Broadly, the search for local demand has two components:

  • Awareness raising: Organizations rarely see their contingent labor requirements strategically. Managers need to see how their spend could contribute to local well-being and economic growth. Visible support for the project from local leaders will help.
  • Detailed research: We offer pro-forma interviews for buying managers. It establishes the scale, patterns and nature of bookings. Then the intricacies of diverting this into local communities through a new channel can be recorded..

Resulting data are modelled, creating reports covering the market’s first year that can be dissected week-by-week. What volume of bookings will go through? Where? What skills will be required? How many workers will that keep engaged? At what pay rates? And so on.

Alongside this work, it is worth bringing in; potential intermediaries, educational institutions, support groups for specific workers, employer’s bodies, anti-poverty groups and other potential stakeholders. As foundational demand for workers is cemented, it’s time to:.

  • Ensure a supply of workers: They need to dovetail with expectations of early buyers. Intermediaries that support them in the market need to see a business case for doing so.
  • Prime secondary supply: A few anchor buyers will likely be key to launch.

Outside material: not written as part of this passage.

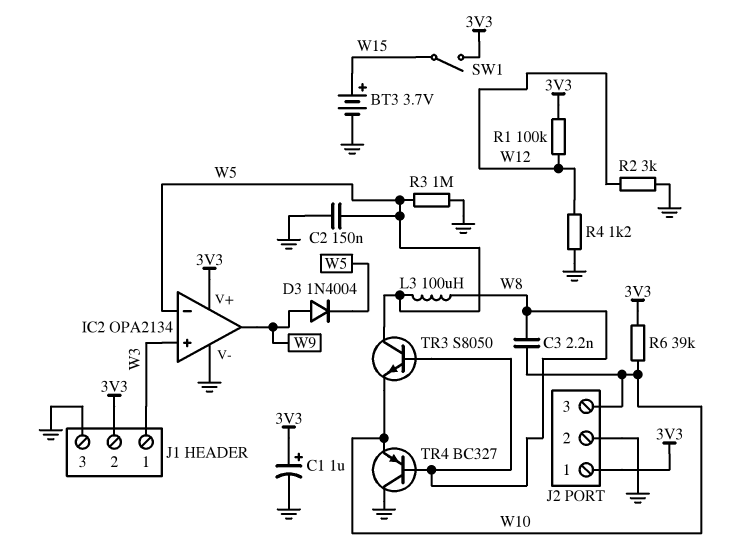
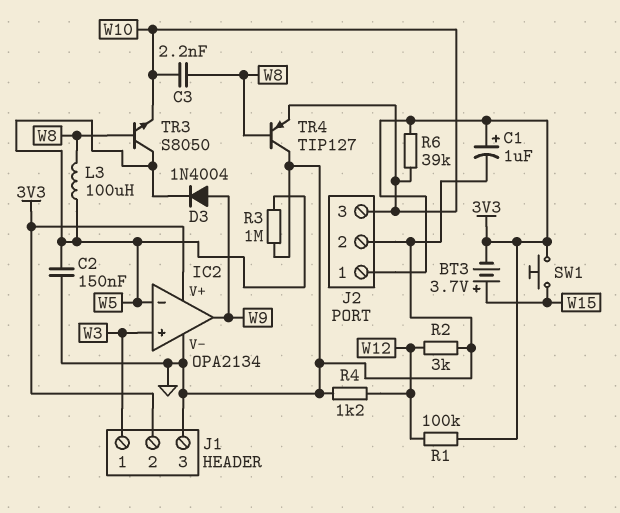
BT3: 3.7V (plus W15, minus GND) -> 3.7V (plus W15, minus 3V3)
SW1: switch (3V3, W15) -> button (3V3, W15)
TR4: PNP BC327 (B W8, C GND, E W10) -> PNP TIP127 (B W8, C GND, E W10)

But if employers with less homogenous demand can see the new market is going to succeed, they may commit too. Those additional requirements can boost activity immediately.
  • Getting to full usefulness: A CEDAH can be more than just a booking engine. It could run financial services, peer support, training options, job-transition services and other facilities for irregular workers. Helping relevant local bodies develop these possibilities is a good use of time once feasibility of launch is clear.

.Focus for launch can be one city, or a region such as a US state. Advantages of a regional approach include the chance to spread research across several potential launch points then trigger the strongest first. It also allows both state and local objectives to be absorbed in the CEDAH..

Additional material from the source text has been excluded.